The announcement turned out to be the former, but on a very grand scale, with the company releasing its back catalogue via Steam. This prompted more than a little glee from gamers of a certain age.

The relationship that gamers have with their own nostalgia is a very interesting one. On the one hand, our classics are sacrosanct and we complain that so many games are sequels these days, but when a Mechwarrior sequel is announced, or a high-profile piece of abandonware like Bethesda’s Daggerfall is released as a freebie, we’re in heaven.

The HD remix of Streetfighter II sold so fast that it broke records, and of the twenty best-selling games on Xbox Live Arcade last year, eleven were either old titles or remakes of old titles.

Despite all our protestations that we want new ideas, we’re rather comforted by the familiar.
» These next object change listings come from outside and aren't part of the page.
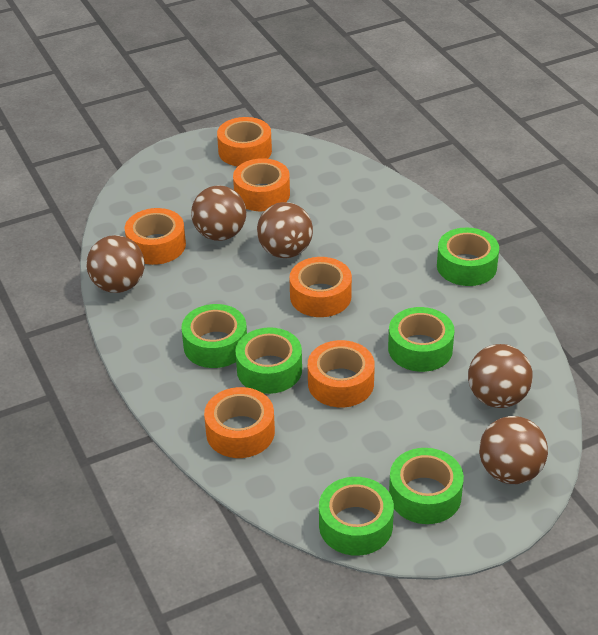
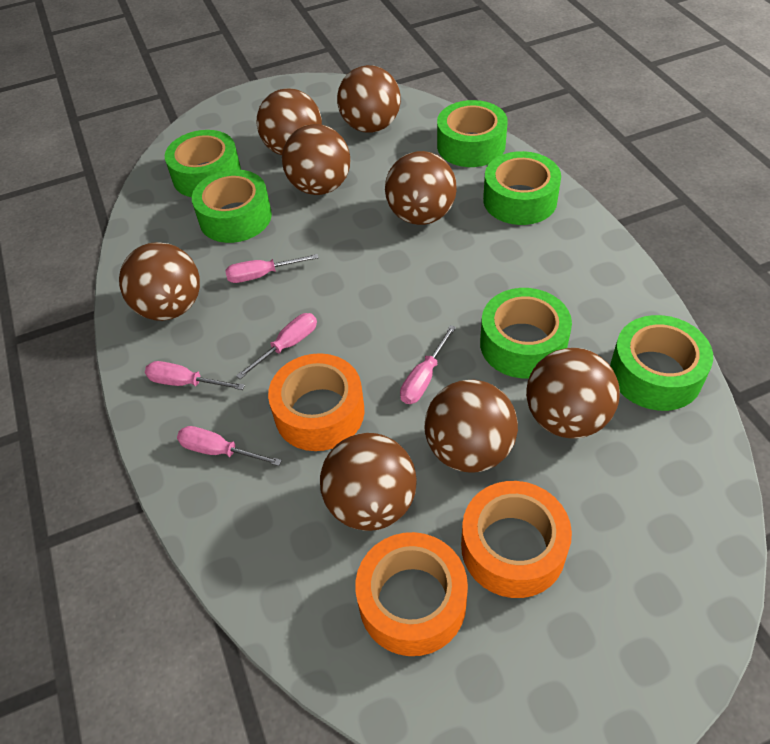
brown ball: 5 -> 8
orange tape: 6 -> 3
pink screwdriver: 0 -> 5

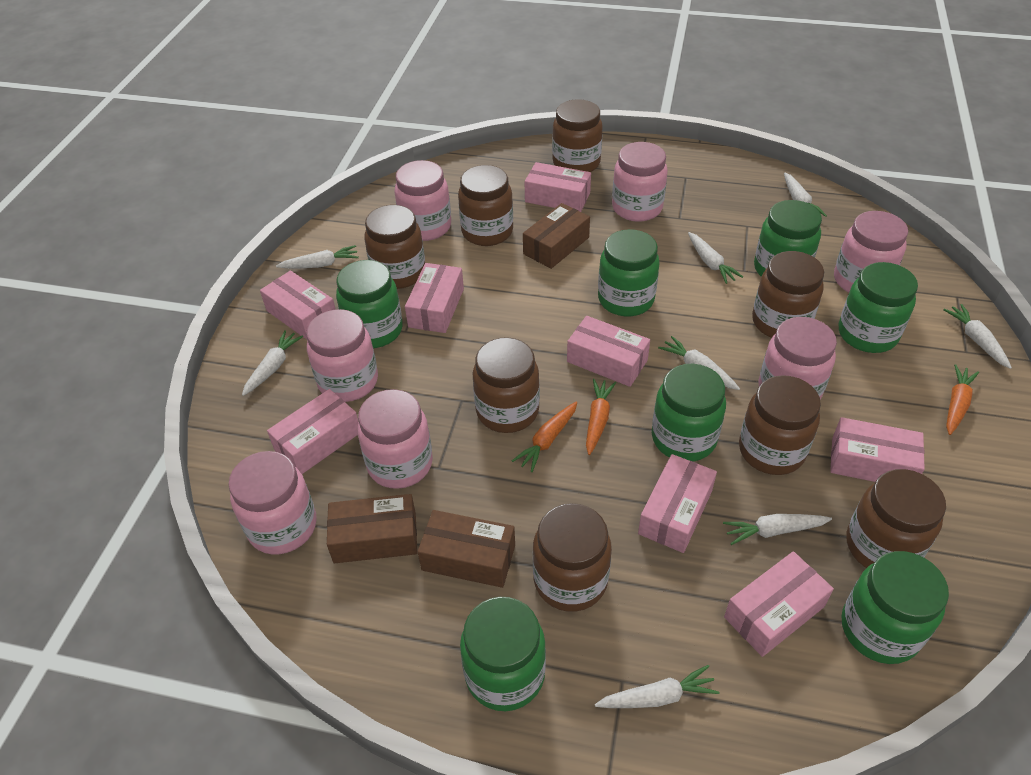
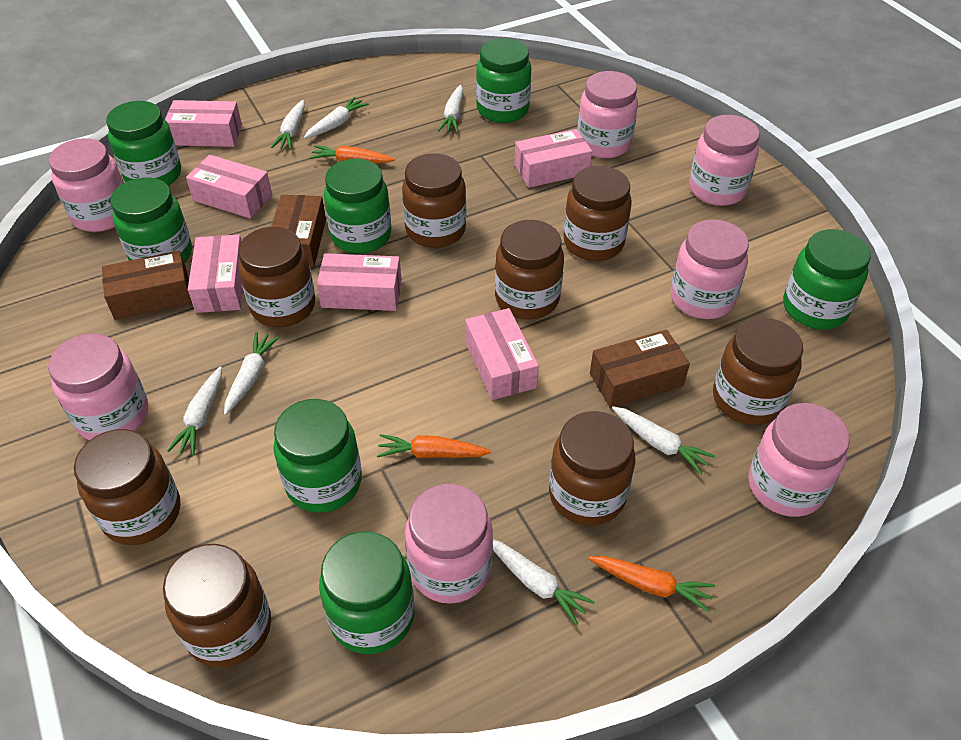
pink box: 8 -> 6
white carrot: 8 -> 7

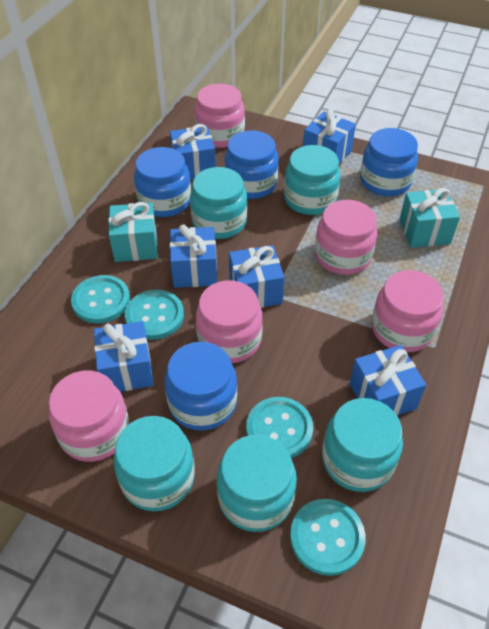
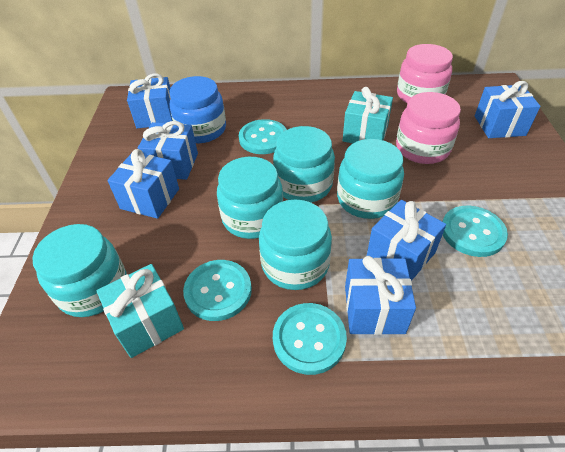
blue jar: 4 -> 1
pink jar: 5 -> 2

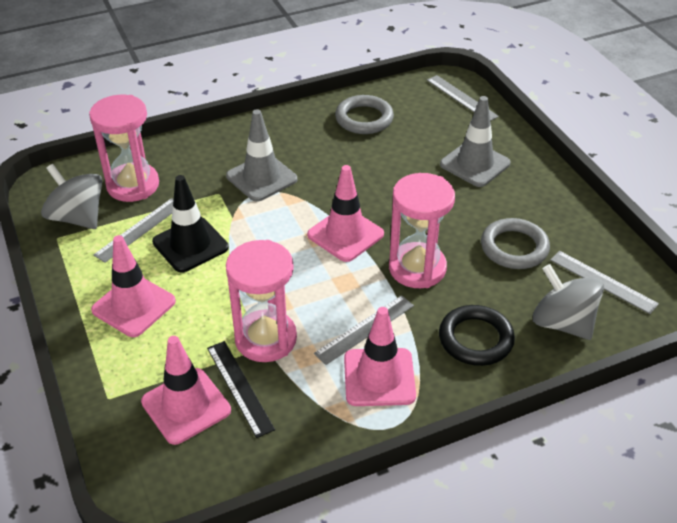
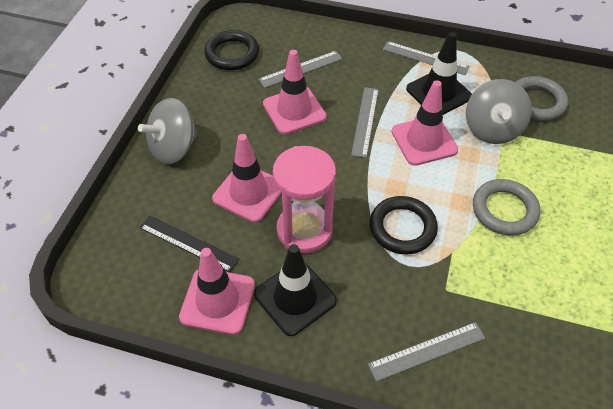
black ring: 1 -> 2
black traffic cone: 1 -> 2
grey traffic cone: 2 -> 0
pink hourglass: 3 -> 1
When Shigeru Miyamoto announced that the next Legend of Zelda game would not be a significant departure from previous instalments in the series, the general reaction was a complete lack of surprise, but there can be no doubt in anyone’s mind that the game will be a bestseller.

The fact of the matter is that when we do get a game with a new idea, or at least a new setting, we treat it rather shabbily. Mirror’s Edge sold so poorly on release that 1UP editor Simon Cox practically begged gamers to buy it. Dead Space, meanwhile, was played by 3 million people, but only half that number actually bought it.

Admittedly, 1.5 million units sold isn’t something to be sneezed at, but when you consider that Gears of War 2 sold twice that in its first month and was an Xbox 360 exclusive, you can see how we really feel about new intellectual properties.

Publishers figured this out years ago of, course. Activision has pushed back Singularity, a new FPS with time-manipulation as a concept, to the beginning of next year so that it can concentrate on Modern Warfare 2, a sequel to one of the most popular games of this generation and a game that some analysts believe will sell around 11 million copies. It’s like they know us better than we know ourselves.

The sequel has a special place in our hearts, and this is a good thing. Not every game is going to be the next Half-Life or Super Mario 64, and to expect otherwise does nothing but set ourselves up for disappointment.

When we embrace the familiar, we give games the chance to evolve instead of forcing developers to try and re-invent the wheel with every release. Not only that, but it gives publishers more chance of actually selling the game. A game can have as many new ideas as it likes, but if no one buys it it doesn’t do anyone any good.

For every game that turns the industry on its head, there are tens, if not hundreds, of games that make some small improvement. The gradual method might not be as exciting as ‘the next big thing’, but it’ll make us all a lot happier in the end.